Artykuły

Kamila Klimczak: Naważniejszy jest podtekst

Pochodzi z Łodzi, ale mieszka i pracuje w Krakowie. Powiedziano jej, że jest taką krakowianką, jaką niejedna kobieta urodzona w Krakowie chciałaby być. Gra na deskach Teatru Bagatela i Teatru Barkah, śpiewa w Piwnicy Pod Baranami i zespole Leopolda Kozłowskiego. Wydała płytę, zagrała w kilku filmach. Zaraża dobrą energią. W maju odbędzie się Festiwal Sztuki Aktorskiej skupiony na rolach Kamili Klimczak w Bagateli.

Paulina Bandura: Kto jest najważniejszą kobietą w pani życiu?

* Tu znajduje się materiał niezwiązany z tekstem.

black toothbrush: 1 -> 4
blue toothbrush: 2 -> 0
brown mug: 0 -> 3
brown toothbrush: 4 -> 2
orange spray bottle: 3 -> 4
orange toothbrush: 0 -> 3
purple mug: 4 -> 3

Kamila Klimczak: Oczywiście mama. To właśnie ona jako ta, która dała mi życie, pokazała świat i była pierwszą osobą, którą poznałam na tej planecie. Dojrzewanie, poznawanie świata zmusza nas do konfrontacji z tymi wyobrażeniami, ale wydaje mi się, że matka pozostaje najważniejsza. Drugą kobietą mojego życia jest młodsza o dwa i pół roku siostra. I jest jeszcze babcia. To te moje pierwsze kobiety. A jest też matka chrzestna i cały krąg moich przyjaciółek, z którymi znajomość trwa nawet 20 lat. Teraz również spotykam kobiety, które pomagają mi się określać na nowo w życiu, w kobiecości, w relacjach z innymi, ze światem.

Czy te pierwsze kobiety w pani życiu są związane z teatrem, śpiewem? Czy to one panią zaprowadziły na sceniczne deski?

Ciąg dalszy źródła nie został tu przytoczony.